An attempt to capitalize on conservatives embracing the phrase “Let’s go, Brandon,” a right-wing slogan that is code for “F-ck Joe Biden,” has been nixed by NASCAR.

Brandon Brown, the 28-year-old NASCAR driver who was being interviewed in October after winning his first Xfinity Series when the phrase originated, signed a sponsorship deal with LGBcoin, a cryptocurrency based on the popular slogan.

After reviewing the deal with LGBcoin, which is almost valueless, NASCAR declined to allow Brown to follow through with it even though he announced the partnership on social media. Per NASCAR’s rules and regulations, the racing circuit has final approval on all racecar sponsorships and paint schemes, according to The Washington Post.

The phrase, which originated when a reporter suggested to Brown the crowd at Talladega Superspeedway in Alabama was chanting “Let’s go, Brandon” after his win when it was clear they were saying “F-ck Joe Biden,” was previously discussed by NASCAR in November. At that time, it was decided any potential sponsorship that made reference or used imagery based on the chant would not be allowed.

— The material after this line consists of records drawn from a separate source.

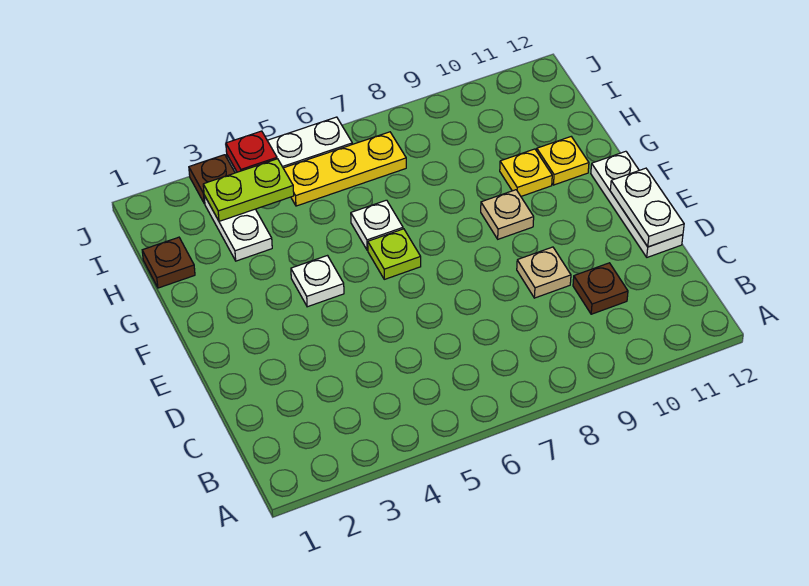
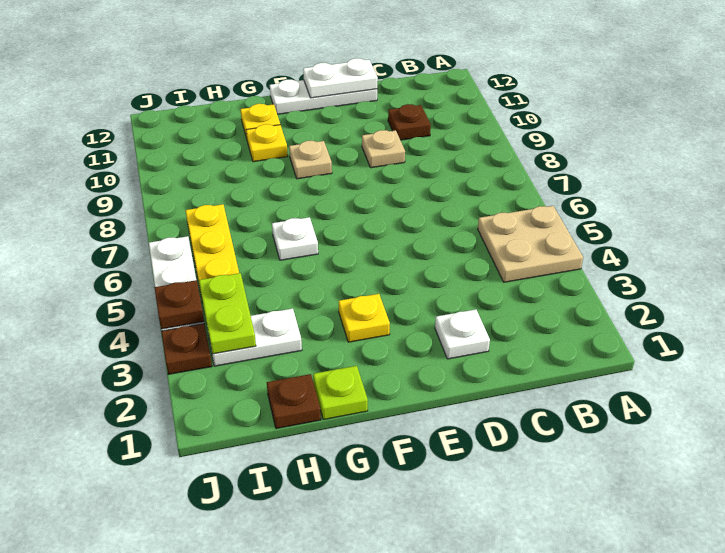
none -> tan plate A4:B5 level 1
none -> yellow plate F3 level 1
white plate F4 level 1 -> white plate D2 level 1
lime plate F6 level 1 -> lime plate G1 level 1
red plate J4 level 2 -> brown plate J4 level 2

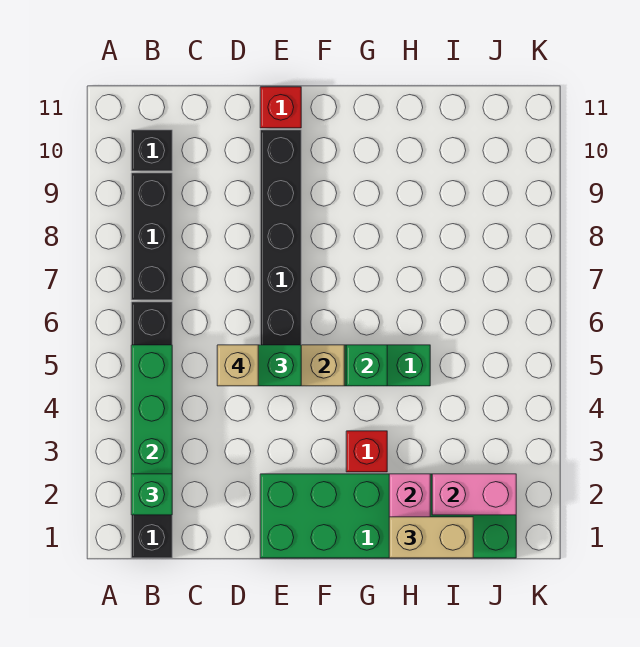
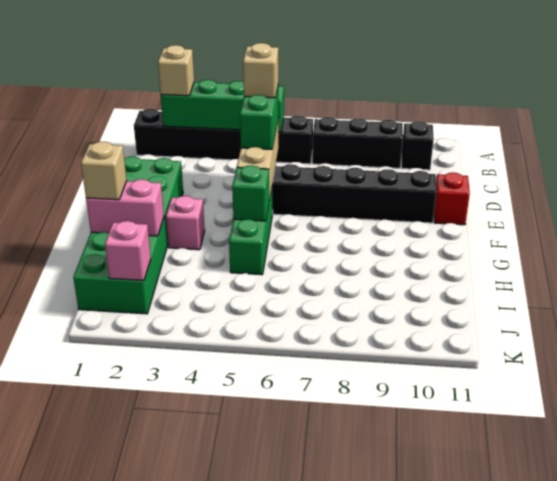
green brick B2 level 3 -> tan brick B2 level 3
red brick G3 level 1 -> pink brick G3 level 1
tan brick H1:I1 level 3 -> tan brick H1 level 3
pink brick I2:J2 level 2 -> pink brick J2 level 2

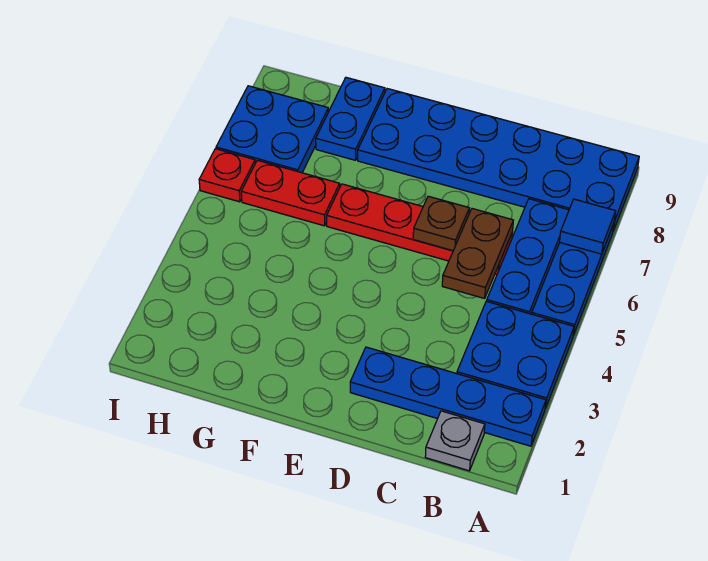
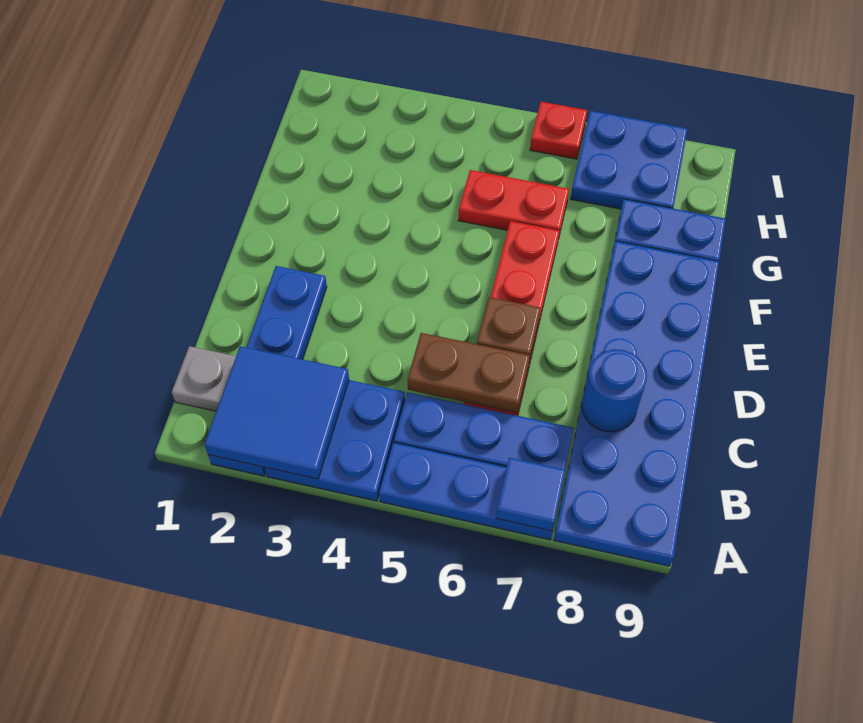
none -> blue tile A2:B3 level 2
none -> blue round brick C8 level 2
red plate G6:H6 level 1 -> red plate G5:G6 level 1

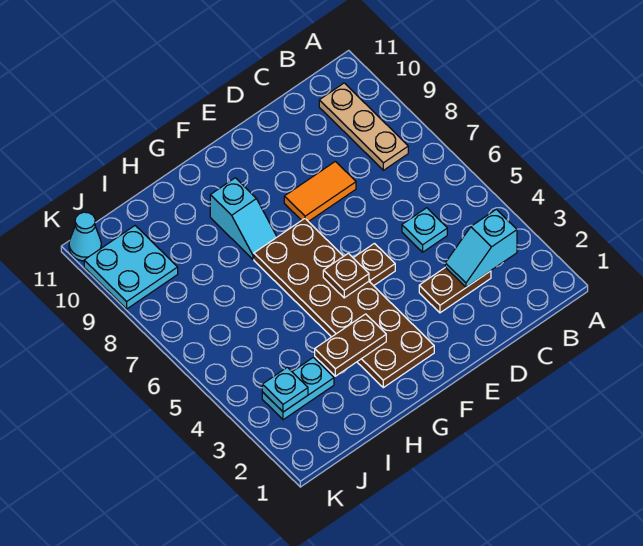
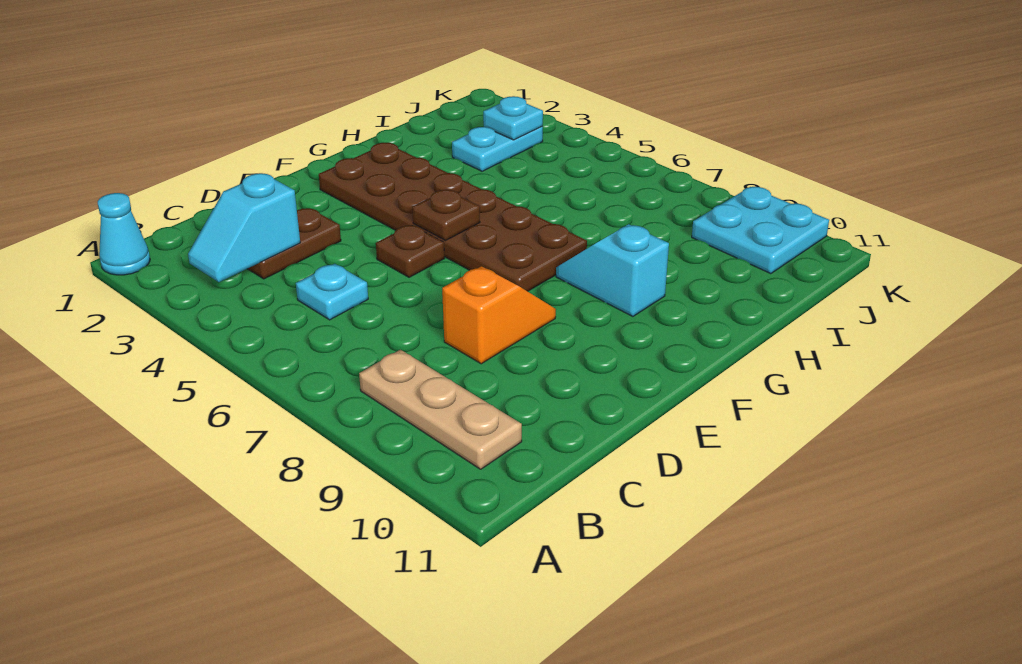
cyan slope B3:C3 level 2 top B -> cyan slope B3:C3 level 2 top C
orange tile D8:E8 level 1 -> orange slope D8:E8 level 1 top D
brown plate G3:H3 level 2 -> none
cyan cone K11 level 1 -> cyan cone A1 level 1

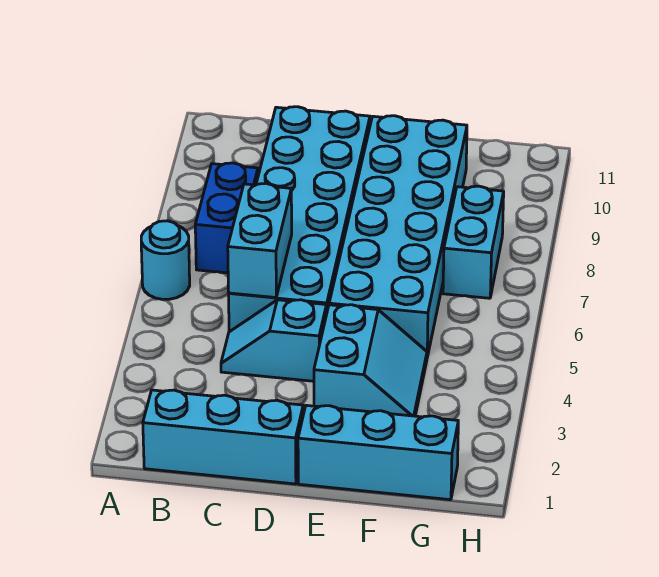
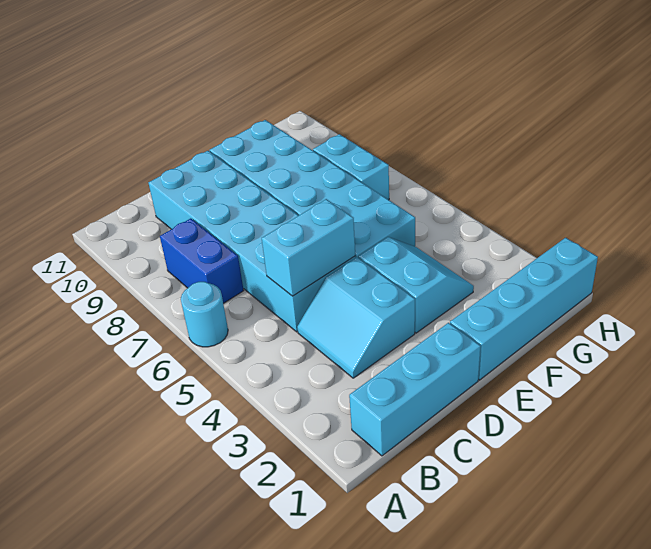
cyan slope C4:D4 level 1 top D -> cyan slope C3:D4 level 1 top D
cyan brick C5:C6 level 2 -> cyan brick C5:D5 level 2
cyan brick E1:G1 level 1 -> cyan brick E1:H1 level 1

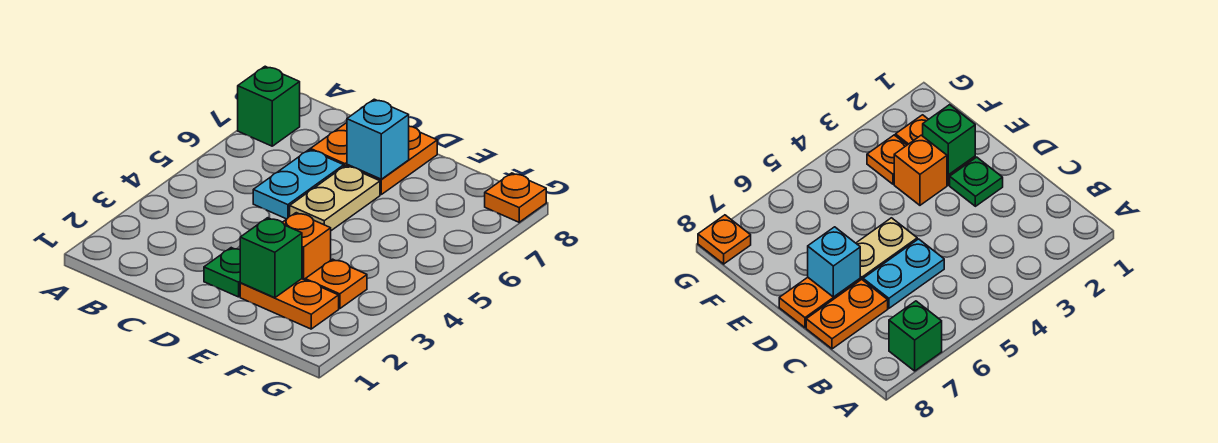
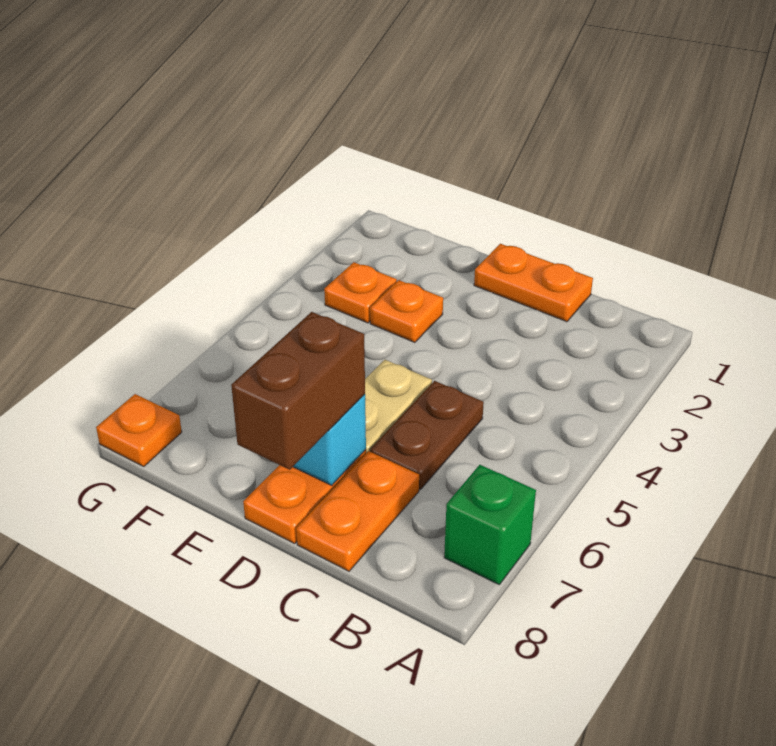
cyan plate C5:C6 level 1 -> brown plate C5:C6 level 1
green plate D2 level 1 -> none
none -> brown brick D7:D8 level 3
orange plate E2:F2 level 1 -> orange plate C1:D1 level 1
green brick E2 level 2 -> none
orange brick E3 level 1 -> orange plate E3 level 1

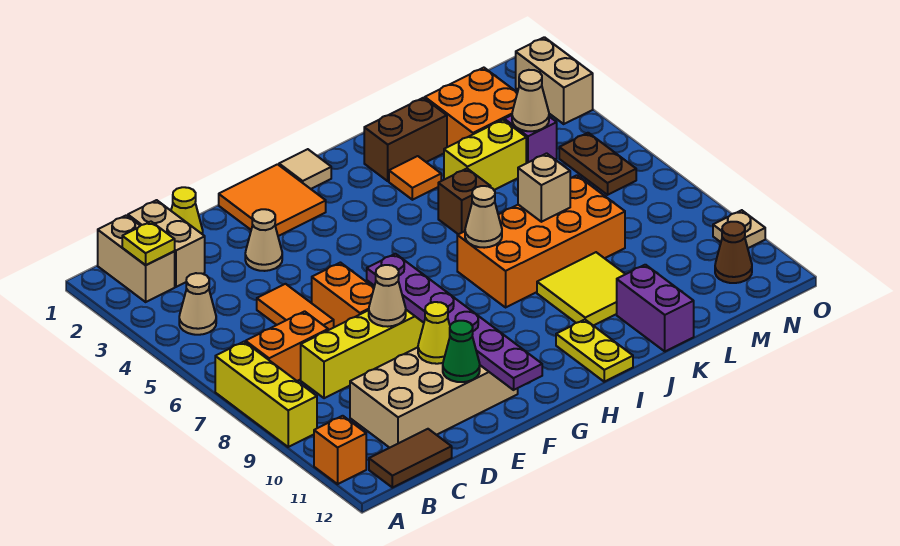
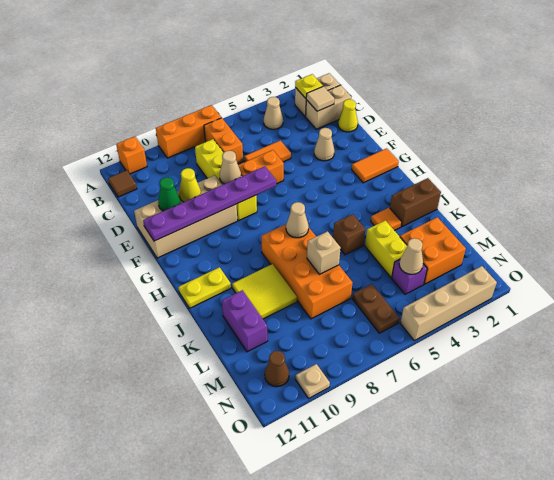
yellow brick A7:A9 level 1 -> orange brick A7:A9 level 1
brown tile B12:C12 level 1 -> brown tile B12 level 1
tan brick C10:F11 level 1 -> tan brick E9:F12 level 1
orange tile F1:G2 level 1 -> orange tile G1:G2 level 1
tan tile H1 level 1 -> tan tile C2 level 2
brown brick J2:K2 level 1 -> brown brick J1:J2 level 1
purple brick K11:K12 level 1 -> purple brick K11:L11 level 1
brown plate N5:N6 level 1 -> brown plate M6:N6 level 1
tan brick O2:O3 level 1 -> tan brick O2:O5 level 1

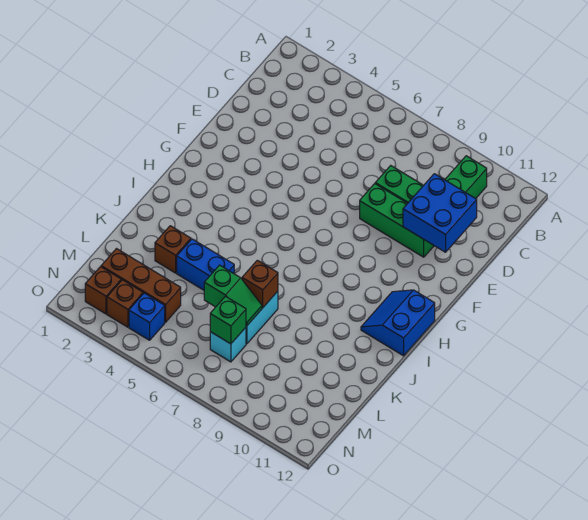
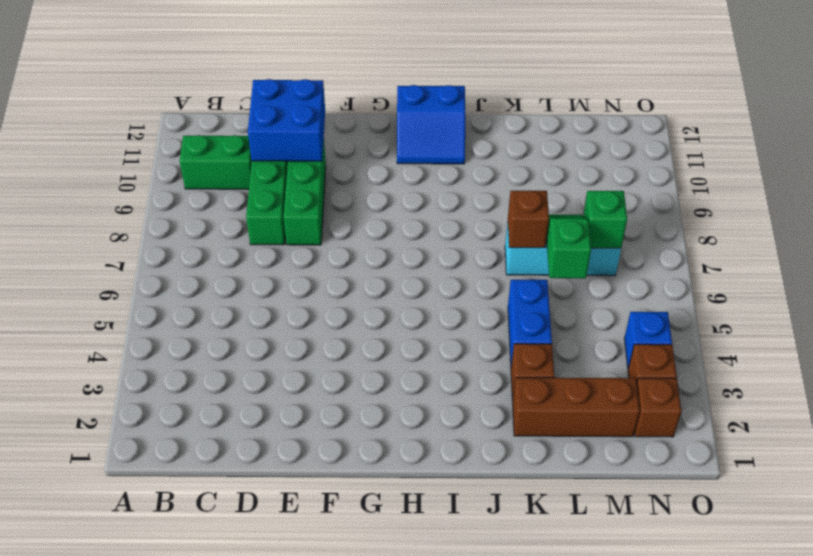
brown brick M2:M4 level 1 -> brown brick K2:M2 level 1

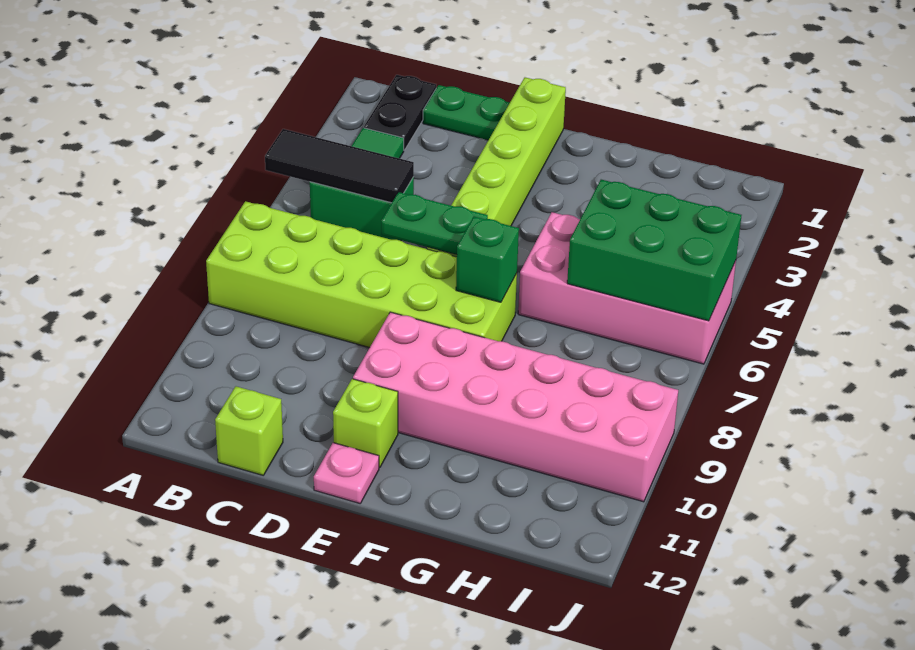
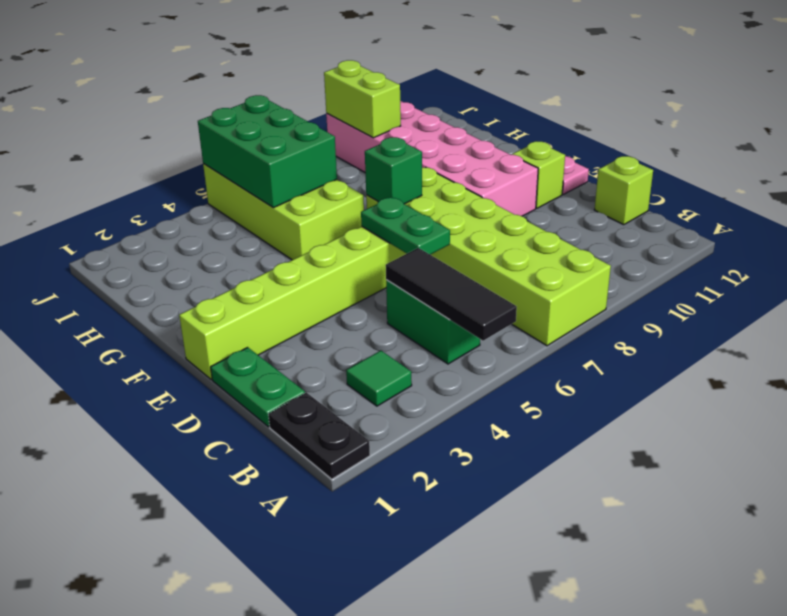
black plate B1:B2 level 1 -> black plate A1:B1 level 1
pink brick G5:J6 level 1 -> lime brick G5:J6 level 1
none -> lime brick I9:J9 level 2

NASCAR President Steve Phelps, who has made diversifying NASCAR a priority and banned displays of the Confederate flag at the stock-car circuit’s tracks, previously called the chant’s association with Brown an “unfortunate situation.”

“I feel for Brandon,” Phelps said in November. “I think unfortunately it speaks to the state of where we are as a country. We do not want to associate ourselves with politics, the left or the right. We obviously have and we’ve always had, as a sport, tremendous respect for the office of the president — no matter who is sitting. Do we like the fact that it kind of started with NASCAR and then is gaining ground elsewhere? No, we’re not happy about that. But we will continue to make sure that we have respect for the office of the president.”

In a December op-ed for Newsweek, Brown said he has “no interest in leading some political fight” and is “certainly not going to tell anyone how to vote.” But Brown also said he is “no longer going to be silent about the situation I find myself in.”

“When I have the opportunity and the time, I am not going to hesitate to speak about issues I am passionate about, or the problems we face together as Americans,” he wrote. “How you vote is none of my business. Instead, I will use what free time I have to highlight the struggle we all feel and share, as Americans. To my fans, to NASCAR fans and to everyone who has chanted my name: I dedicate myself this upcoming season to compete hard on the racetrack and to spotlight issues that are important to me and to millions of Americans across the country.”